Schüler im Stasi-Archiv: Ausflug in den Überwachungsstaat

Heute vor 23 Jahren erstürmten die Berliner das Stasi-Archiv in Lichtenberg. Zum Jahrestag sind erstmals nur Schüler eingeladen. Mit Filmen, Ausstellungen und Führungen beschäftigen sich 300 Jugendliche mit der Frage, was die DDR noch mit ihnen zu tun hat.

Eigentlich wollten sie sich den 30-jährigen Krieg vornehmen. Aber dann überlegten es sich die drei Freundinnen Marie-Theres, Christina-Marie und Anne, alle 17 Jahre alt und in der elften Klasse des privaten Philipp-Melanchthon-Gymnasiums in Grünheide doch noch anders mit dem Thema für ihre Facharbeit. Jetzt forschen sie im Archiv der Robert-Havemann-Gesellschaft in Berlin über den DDR-Oppositionellen Wolfgang Templin. „Zuerst war er sogar für das System“, erklärt Christina-Marie. „Seine Einstellung ist dann mit der Zeit anders geworden.“ Andere Zeitzeugen haben die drei sogar persönlich kennengelernt, im Zusammenhang mit der Ausstellung „Jugendopposition“ der Robert-Havemann-Gesellschaft. Die Schau wurde in ihrer Schule gezeigt, die Schüler beschäftigten sich intensiv mit dem Thema. „Ich finde es erstaunlich, dass einige den Mut hatten, sich gegen das Regime zu stellen“, sagt Christina-Marie.

Am heutigen Dienstag wird sie mit ihren beiden Freundinnen vor rund 300 Schülern aus ganz Berlin und Brandenburg auf einem Podium im Stasi-Archiv in Lichtenberg sitzen und über das Thema Opposition diskutieren – mit Roland Jahn, dem Bundesbeauftragten für die Unterlagen des Staatssicherheitsdienstes der ehemaligen Deutschen Demokratischen Republik.
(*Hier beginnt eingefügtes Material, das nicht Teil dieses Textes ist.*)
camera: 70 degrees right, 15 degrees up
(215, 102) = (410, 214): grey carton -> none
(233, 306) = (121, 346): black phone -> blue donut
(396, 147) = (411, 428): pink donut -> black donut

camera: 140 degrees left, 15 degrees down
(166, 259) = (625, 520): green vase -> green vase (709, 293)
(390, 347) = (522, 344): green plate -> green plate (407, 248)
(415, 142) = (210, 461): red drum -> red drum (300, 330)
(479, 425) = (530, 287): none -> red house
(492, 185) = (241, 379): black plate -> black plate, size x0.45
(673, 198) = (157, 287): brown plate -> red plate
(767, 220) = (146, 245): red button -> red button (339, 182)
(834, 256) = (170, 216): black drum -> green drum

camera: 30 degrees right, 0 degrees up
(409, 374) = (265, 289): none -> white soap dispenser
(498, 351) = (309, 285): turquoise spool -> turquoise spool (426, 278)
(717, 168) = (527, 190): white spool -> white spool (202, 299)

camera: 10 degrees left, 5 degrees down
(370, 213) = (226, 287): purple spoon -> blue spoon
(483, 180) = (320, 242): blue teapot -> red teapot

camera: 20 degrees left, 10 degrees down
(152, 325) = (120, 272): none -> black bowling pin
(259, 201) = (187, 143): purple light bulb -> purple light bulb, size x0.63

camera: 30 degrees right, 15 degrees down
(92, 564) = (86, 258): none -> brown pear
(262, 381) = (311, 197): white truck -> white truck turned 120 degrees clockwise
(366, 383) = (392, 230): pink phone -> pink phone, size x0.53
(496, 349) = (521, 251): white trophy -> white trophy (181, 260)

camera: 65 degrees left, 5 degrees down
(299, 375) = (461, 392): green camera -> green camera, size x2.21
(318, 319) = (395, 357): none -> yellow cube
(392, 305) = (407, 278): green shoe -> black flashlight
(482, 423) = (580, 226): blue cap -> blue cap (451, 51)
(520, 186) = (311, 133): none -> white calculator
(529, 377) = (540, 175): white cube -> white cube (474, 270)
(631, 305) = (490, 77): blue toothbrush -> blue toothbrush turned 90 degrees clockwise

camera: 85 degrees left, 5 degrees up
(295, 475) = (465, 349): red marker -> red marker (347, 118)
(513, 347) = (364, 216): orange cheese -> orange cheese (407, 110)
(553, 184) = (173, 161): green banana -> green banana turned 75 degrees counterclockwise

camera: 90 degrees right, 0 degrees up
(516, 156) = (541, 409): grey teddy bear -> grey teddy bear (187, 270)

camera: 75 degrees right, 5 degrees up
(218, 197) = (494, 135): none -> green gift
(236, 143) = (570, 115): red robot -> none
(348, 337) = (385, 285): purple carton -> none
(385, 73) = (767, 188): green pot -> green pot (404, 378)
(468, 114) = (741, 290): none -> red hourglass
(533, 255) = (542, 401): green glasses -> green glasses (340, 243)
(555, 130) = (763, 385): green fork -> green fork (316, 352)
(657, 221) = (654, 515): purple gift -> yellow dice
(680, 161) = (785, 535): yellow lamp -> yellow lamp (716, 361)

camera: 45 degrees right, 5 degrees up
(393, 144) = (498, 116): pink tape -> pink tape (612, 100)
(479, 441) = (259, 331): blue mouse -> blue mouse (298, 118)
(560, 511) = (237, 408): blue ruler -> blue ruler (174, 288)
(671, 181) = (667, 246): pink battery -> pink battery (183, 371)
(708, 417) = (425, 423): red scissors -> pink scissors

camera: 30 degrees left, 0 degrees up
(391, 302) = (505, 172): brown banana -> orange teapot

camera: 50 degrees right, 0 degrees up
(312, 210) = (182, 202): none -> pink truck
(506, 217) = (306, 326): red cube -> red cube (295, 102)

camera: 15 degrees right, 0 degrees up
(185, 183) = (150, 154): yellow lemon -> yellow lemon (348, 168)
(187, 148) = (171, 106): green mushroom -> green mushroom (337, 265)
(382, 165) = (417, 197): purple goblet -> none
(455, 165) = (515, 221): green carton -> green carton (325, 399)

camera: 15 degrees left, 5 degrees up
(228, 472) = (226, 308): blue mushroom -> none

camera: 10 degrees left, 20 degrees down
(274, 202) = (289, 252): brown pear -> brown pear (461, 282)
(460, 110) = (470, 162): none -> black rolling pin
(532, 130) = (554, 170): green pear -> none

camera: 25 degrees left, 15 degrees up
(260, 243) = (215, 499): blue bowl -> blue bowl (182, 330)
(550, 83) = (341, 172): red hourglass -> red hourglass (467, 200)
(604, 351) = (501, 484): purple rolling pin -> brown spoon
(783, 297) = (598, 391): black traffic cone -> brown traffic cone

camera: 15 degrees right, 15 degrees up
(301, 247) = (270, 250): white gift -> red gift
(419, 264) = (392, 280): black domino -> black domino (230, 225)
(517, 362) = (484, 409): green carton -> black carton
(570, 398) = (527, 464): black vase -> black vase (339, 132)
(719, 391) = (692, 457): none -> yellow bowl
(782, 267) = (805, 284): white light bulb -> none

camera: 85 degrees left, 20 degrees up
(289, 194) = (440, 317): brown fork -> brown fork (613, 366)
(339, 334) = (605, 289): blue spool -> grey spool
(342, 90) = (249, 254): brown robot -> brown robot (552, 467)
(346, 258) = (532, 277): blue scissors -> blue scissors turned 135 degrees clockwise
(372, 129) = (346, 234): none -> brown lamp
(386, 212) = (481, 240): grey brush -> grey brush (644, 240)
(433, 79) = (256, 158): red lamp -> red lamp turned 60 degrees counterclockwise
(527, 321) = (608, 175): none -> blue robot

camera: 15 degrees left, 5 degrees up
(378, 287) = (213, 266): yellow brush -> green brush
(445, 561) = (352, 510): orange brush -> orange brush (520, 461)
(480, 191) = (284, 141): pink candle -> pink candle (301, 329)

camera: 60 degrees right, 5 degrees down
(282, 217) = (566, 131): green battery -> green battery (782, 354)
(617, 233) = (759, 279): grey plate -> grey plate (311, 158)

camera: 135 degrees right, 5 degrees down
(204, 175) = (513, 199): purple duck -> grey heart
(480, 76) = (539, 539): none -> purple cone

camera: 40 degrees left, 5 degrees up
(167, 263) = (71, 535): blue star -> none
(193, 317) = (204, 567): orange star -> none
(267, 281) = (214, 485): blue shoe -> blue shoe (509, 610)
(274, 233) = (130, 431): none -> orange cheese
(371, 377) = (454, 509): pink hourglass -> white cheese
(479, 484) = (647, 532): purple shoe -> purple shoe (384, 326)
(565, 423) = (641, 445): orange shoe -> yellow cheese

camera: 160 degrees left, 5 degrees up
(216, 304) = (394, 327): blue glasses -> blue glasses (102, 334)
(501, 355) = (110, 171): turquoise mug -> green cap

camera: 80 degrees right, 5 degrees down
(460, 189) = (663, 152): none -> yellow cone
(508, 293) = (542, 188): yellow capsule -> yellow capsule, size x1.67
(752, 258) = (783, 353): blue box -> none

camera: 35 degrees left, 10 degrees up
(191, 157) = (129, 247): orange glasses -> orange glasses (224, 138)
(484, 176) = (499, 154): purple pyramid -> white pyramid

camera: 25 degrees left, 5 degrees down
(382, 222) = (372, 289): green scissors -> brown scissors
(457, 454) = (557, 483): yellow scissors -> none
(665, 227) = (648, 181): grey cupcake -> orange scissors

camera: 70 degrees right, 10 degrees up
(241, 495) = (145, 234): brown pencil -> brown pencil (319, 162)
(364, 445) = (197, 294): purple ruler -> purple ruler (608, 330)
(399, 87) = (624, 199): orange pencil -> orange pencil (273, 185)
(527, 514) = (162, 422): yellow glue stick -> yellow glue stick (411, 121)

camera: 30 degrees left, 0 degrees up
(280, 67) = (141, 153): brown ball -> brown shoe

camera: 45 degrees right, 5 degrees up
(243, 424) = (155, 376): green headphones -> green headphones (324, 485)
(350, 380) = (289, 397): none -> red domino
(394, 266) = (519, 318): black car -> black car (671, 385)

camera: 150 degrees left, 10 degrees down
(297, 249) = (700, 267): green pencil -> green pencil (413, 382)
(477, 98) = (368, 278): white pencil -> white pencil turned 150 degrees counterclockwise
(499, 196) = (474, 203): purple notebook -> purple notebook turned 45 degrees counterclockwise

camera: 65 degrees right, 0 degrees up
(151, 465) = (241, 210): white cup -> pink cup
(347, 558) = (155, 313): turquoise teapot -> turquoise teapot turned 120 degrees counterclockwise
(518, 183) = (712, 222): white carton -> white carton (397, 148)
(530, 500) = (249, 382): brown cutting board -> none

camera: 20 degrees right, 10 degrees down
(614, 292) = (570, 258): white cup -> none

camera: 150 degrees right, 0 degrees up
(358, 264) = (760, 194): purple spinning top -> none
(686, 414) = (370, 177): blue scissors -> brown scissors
Der 15. Januar 1990 war der Tag, „an dem die Berliner hier ins Herz und Hirn der Stasi eingedrungen sind“, sagt Dagmar Hovestädt, Pressesprecherin des Bundesbeauftragten. Für den diesjährigen Jahrestag haben sich die Mitarbeiter der Behörde etwas Neues einfallen lassen: Am Gedenktag ist nicht wie in den Jahren zuvor die gesamte Öffentlichkeit eingeladen, sondern 17 Schulklassen der Stufen zehn bis zwölf. Geschichtsunterricht am Ort des Geschehens wird geboten, mit einem Programm aus Filmen, Diskussionen, Ausstellungen und Führungen. Letzteres übernehmen die Auszubildenden der Behörde. Zeitzeugen sind auch dabei. Außer Christina-Marie und ihren Freundinnen haben sich 15 ihrer Mitschüler aus verschiedenen Klassenstufen der Melanchthon-Schule ebenfalls auf die Veranstaltung vorbereitet, außerhalb des regulären Unterrichts. Sie führen andere Schüler durch die Jugendoppositionsausstellung.

„Der Schülertag ist ein Experiment“, sagt Margret Steffen, Leiterin der Stabsstelle Kommunikation der Behörde: „Sonst sind eher ältere Menschen gekommen, die selbst einen biografischen Bezug zu dem Thema hatten. Jetzt versuchen wir, die nächste Generation zu erreichen, für die es tatsächlich Geschichte ist. Das Motto des Projekttages ’Stasi- was geht mich das eigentlich an?’ ist für sie eine naheliegende Frage.“ Sie hofft, dass die Schüler sich durch den Projekttag damit beschäftigen, was die DDR-Diktatur und die Stasi mit ihrem Leben zu tun haben. „Wir wollen die Wahrnehmung bei den Schülern schärfen. Sie sollen merken, dass ihr Umfeld und die Familie noch heute davon geprägt sind, und überlegen, wie sie sich verhalten hätten.“ Es soll um die Frage gehen, ob die DDR eine Diktatur war. Denn bei Umfragen kam heraus, dass viele Jugendliche sie nicht mehr als solche wahrnehmen.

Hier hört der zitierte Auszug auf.